Merle Nunneley

The Alchemical Allotment:

Transmutation at Sydenham Park

Sydenham Park allotment sits just beyond a railway line and in the shadow of an electricity substation that produces a constant and very noticeable hum. It’s a green and grassy site, studded with ramshackle sheds, greenhouses, and a collection of faded soft toys impaled onto sticks. It is divided into small plots, each leased by a different plot holder with their character that seeps into the land. Some plots are haphazard while others have neatly bounded beds surrounded by cages of netting, and within all of them, a complex relationship between people and nature is growing. I became privy to this as I worked with Matt through the seasons. We went to great lengths to deter pigeons, found ourselves removing all kinds of creepy crawlies from the greenhouse, and dug up the deeply planted roots of some pesky weeds. To be on the allotment was not to love all forms of nature, but some of it was celebrated. I felt a sense of wonder as I observed the transformation of seeds into delicious and unusual salad leaves, and the sight of a plump bee ambling through the sky was joyous. It seems a constant and delicate balancing act between encouragement and control of the natural world.

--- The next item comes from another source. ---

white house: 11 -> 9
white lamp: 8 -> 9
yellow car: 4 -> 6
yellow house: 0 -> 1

Historically, allotments have been conceived as practical spaces to give working-class people a means to feed themselves. Allotments, as we recognise them today, emerged during a period of land enclosures that began in the 16th century, but their role has changed significantly in the last 150 years. In Western cities, we no longer rely on tending our land to feed ourselves, but allotments remain popular. Considering them as purely practical fails to consider the reasons for this continuing popularity. This is given more thought in contemporary literature, which considers the social and well-being benefits of allotment and community gardening and comes from many different academic disciplines.
My late grandfather, the artist Graham Percy, was also interested in allotments. He understood them more intuitively and imaginatively than this body of scholarship. In a series of surreal drawings titled ‘Alchemical Allotment’ he brings allotments into dialogue with ancient science. They’re shown to be built upon the magic of alchemy as if they rely on its power to come into being. The images are mysterious, full of symbols, and made in a sombre greyscale. By framing the allotment as a site of alchemical transmutation I investigate whether my grandfather was drawing attention to aspects of the allotment overlooked in literature.

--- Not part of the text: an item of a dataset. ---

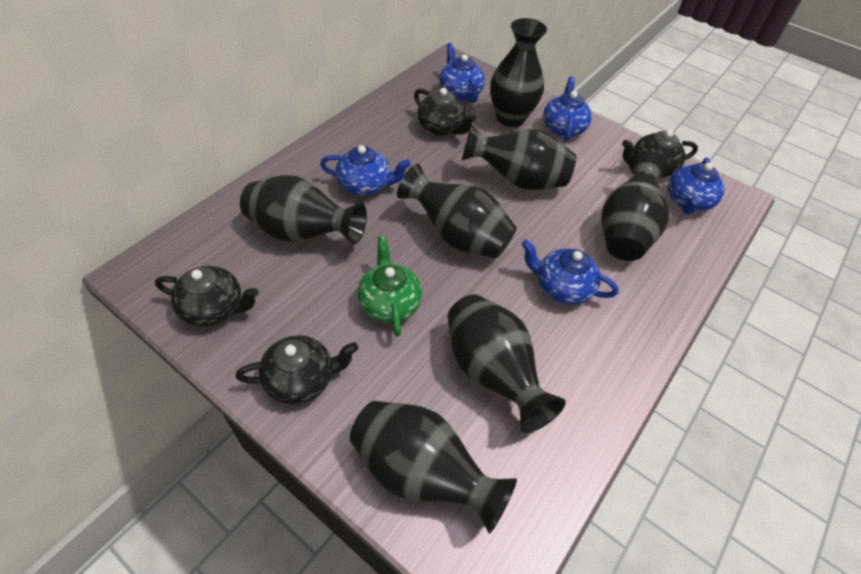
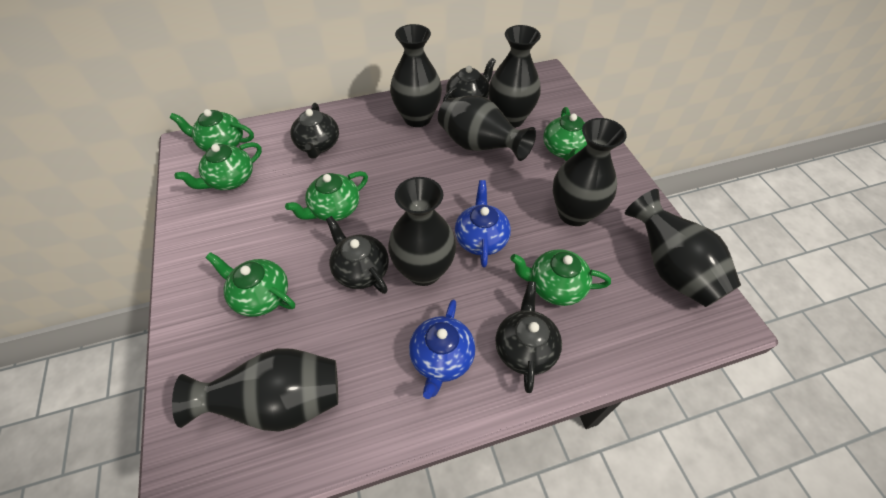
blue teapot: 5 -> 2
green teapot: 1 -> 6

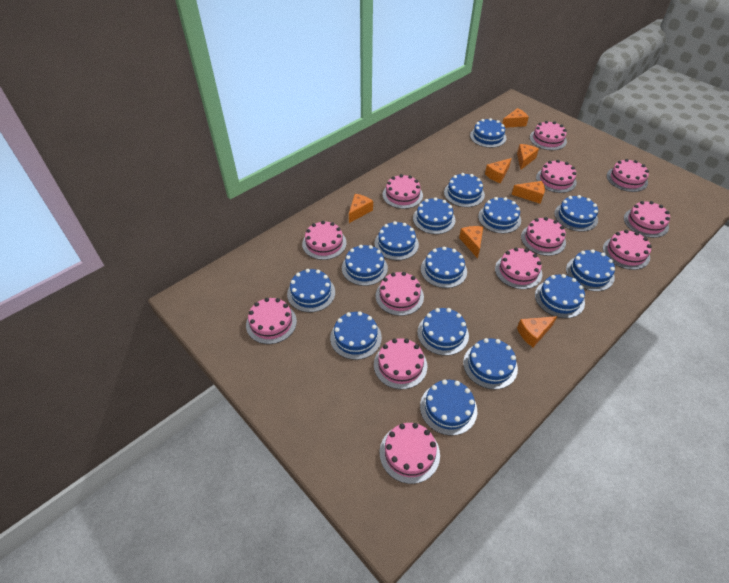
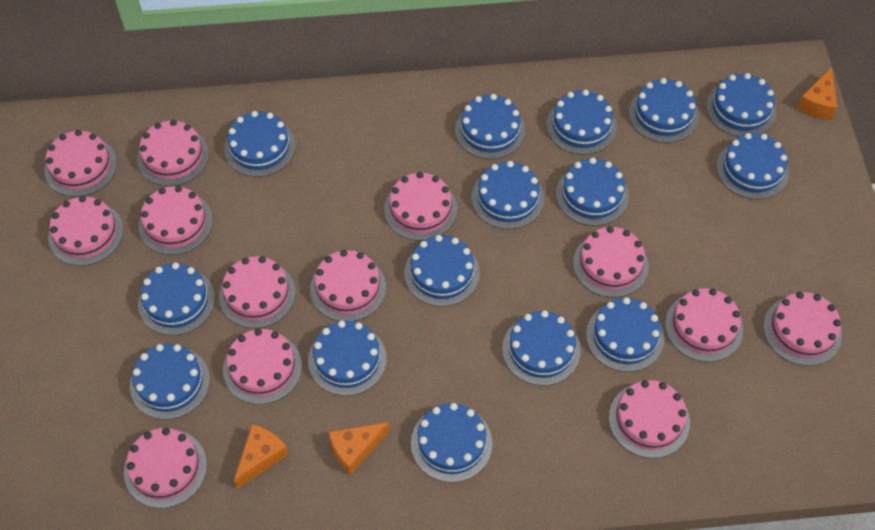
orange cheese: 7 -> 3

Alchemists believed that all elements were the same, with differences coming from their varying levels of purity (Royal Society of Chemistry, 2023). Gold was the purest, and less pure metals (known as base metals) could be put through sequential processes of transmutation to gain purity. Alchemy was considered to be a philosophy that could apply to many other forms of change, with the transmutation of metals acting as material evidence of this possibility (Redgrove, 1911). I question whether processes of change akin to transmutation are taking place on the allotment. In a literal sense, water and sunlight are turning seeds into food. I theorise that we can also consider the changes that allotments bring to the environment, our bodies, and community to be forms of transmutation. In three sections, Transmutation of Nature, Transmutation of Self, and Transmutation of Community, I consider the changes brought about by the allotment, aiming to form a holistic view of the benefits of allotment gardening, as well as recognising how these might be limited.


Redgrove, H. Stanley. Alchemy: Ancient and Modern. London, 1911. Reprint, New Hyde Park, N.Y.: University Books, 1969.
Royal Society of Chemistry (2023) What is alchemy? Available at: (Accessed: January 23, 2023).